Sebenarnya aku sangat menyesal ketika Kenya harus dimasukkan pada tungku pembakar mayat bersuhu 1150 derajat. Ini sungguh menyakitkan. Aku, Evan, Aidan, Kurt, bahkan Edward dan seluruh kerabat Kenya hanya menunggunya menjadi abu. Pengkremasian ini berlangsung tak begitu lama. Setelah selesai, abu mayat Kenya sudah dapat di ambil dalam sebuah wadah. Aku sangat tidak menyangka, Kenya yang tadinya 45 kilo sekarang hanya berberat 5% dari sebelumnya. "Kau akan membuangnya ke laut?" tanyaku saat Evan menerima wadah abu anaknya. Ia menggeleng, "Aku akan menyimpannya di samping abu milik Daniella."
***
Sepulang dari gereja, aku langsung pulang. Tunggu, aku tidak menemukan Griffen di sana. Kemana dia? Bukankah seluruh murid kelas 9 datang semua? Bahkan kelas 10 sampai 12 pun banyak yang datang. Aku menggidikkan bahu tak acuh. Lagi pula, Griffen memang sepertinya tidak menyukai Kenya. Apa lagi aku. Dengan satu gerakan cepat, aku memutar kenop pintuku. Sialan. Bukannya tadi aku mengunci pintunya? Otakku mulai berpikir mengenai hal buruk. Mungkin seorang perampok telah masuk ke mari.
Samar-samar aku mendengar suara televisi yang sedang dinyalakan. Aku pergi mengintip dan seorang pria sedang duduk santai di sofa. "Dad. Kau bilang kau akan datang 2 jam lagi." aku mendekat, dia adalah ayahku. Pria itu terkekeh pelan, "Ini bahkan lebih dari 2 jam. Kau senang berlama-lama di gereja rupanya." aku memutar bola mataku kesal. "Sayang, apa kau telah mengambil korannya?" teriak seorang wanita. Itu ibuku. Asal kau tahu, ia senang sekali berteriak di rumah. "Ya. Aku menaruhnya di--"

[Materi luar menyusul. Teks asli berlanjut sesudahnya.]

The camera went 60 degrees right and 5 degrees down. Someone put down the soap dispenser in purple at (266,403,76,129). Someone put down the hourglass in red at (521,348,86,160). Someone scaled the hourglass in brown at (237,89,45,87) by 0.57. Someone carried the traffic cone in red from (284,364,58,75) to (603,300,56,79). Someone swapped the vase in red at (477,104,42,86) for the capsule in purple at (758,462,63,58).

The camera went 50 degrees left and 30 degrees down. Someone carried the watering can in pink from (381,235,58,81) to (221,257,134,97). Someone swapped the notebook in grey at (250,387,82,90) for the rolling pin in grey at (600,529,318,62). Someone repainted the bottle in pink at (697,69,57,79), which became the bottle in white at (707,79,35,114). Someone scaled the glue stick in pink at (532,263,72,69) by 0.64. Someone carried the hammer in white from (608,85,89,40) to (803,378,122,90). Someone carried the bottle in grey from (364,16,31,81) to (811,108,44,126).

Ayahku berputar-putar mencari korannya sampai ibu datang membawakan kami kopi dan roti panggang. "Oh, Yael!" pekik ibu sambil mempersilakanku masuk ke dalam pelukannya. Aku memeluknya, tapi hanya beberapa detik. Kurasa itu sudah cukup. "Well, korannya ada di atas meja." lanjut ayahku. Ia memang sedikit pelupa. Aku pun langsung mengambil kopi buatan ibuku dan mengambil korannya. Oh, berita mengenai Kenya sudah terpampang di headline. Aku membacanya dan, "Apa?"

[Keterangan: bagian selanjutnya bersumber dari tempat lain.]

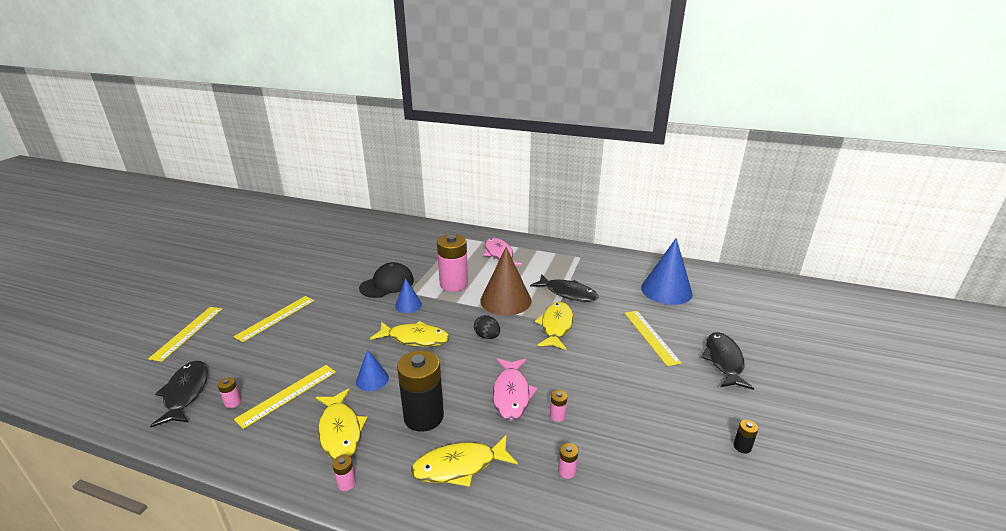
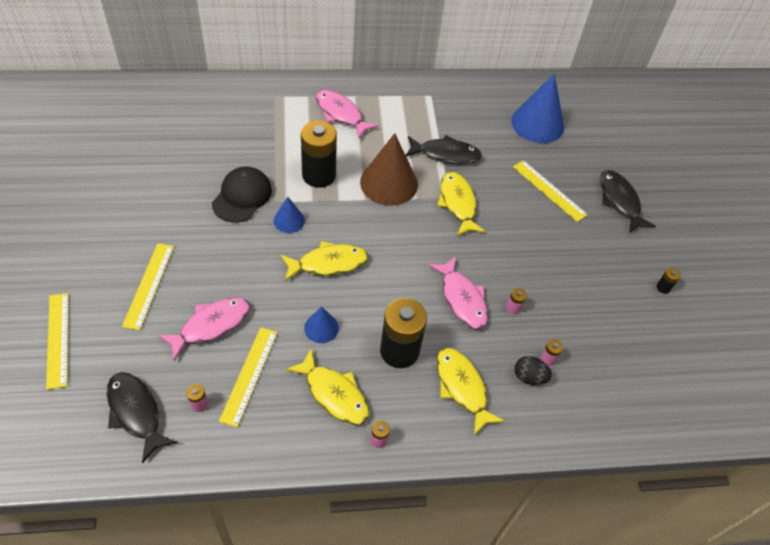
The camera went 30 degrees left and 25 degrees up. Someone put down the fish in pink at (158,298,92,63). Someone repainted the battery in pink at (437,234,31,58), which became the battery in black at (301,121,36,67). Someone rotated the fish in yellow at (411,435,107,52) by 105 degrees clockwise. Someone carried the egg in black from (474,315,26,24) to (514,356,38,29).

Kehapus lg kan filenya hehe:') tdnya mau lgsg d post eh mlh hilang smuanya. Well ini gj emg.-. Salah aku si buat si Kenya nya jd kristen.-. Aku gatau cara pemakaman kristen jd anggap aja bnr yaa maaf so tau euy:(
BACA
TERUS
CERITANYA
YAA picture of Daniel Craig as Evan Morris is available on multimedia. Gntg bgtkan bpa gw:( james bond asli tuh;(
Note: VOOOOOOTEEEEEEEE HEHE....
[Yg ngevote semoga dpt jodoh gntg] hehe THANK YOU GUYS...

KAMU SEDANG MEMBACA
She Troubled
Mystery / ThrillerShe loves walking in the dark. She loves playing with blood. She loves lying to other human because she life to be a faker. She is a psychopath and she loves killing. Be careful, she is around you. Hai peeps! Jangan diliat covernya aja, baca dulu la...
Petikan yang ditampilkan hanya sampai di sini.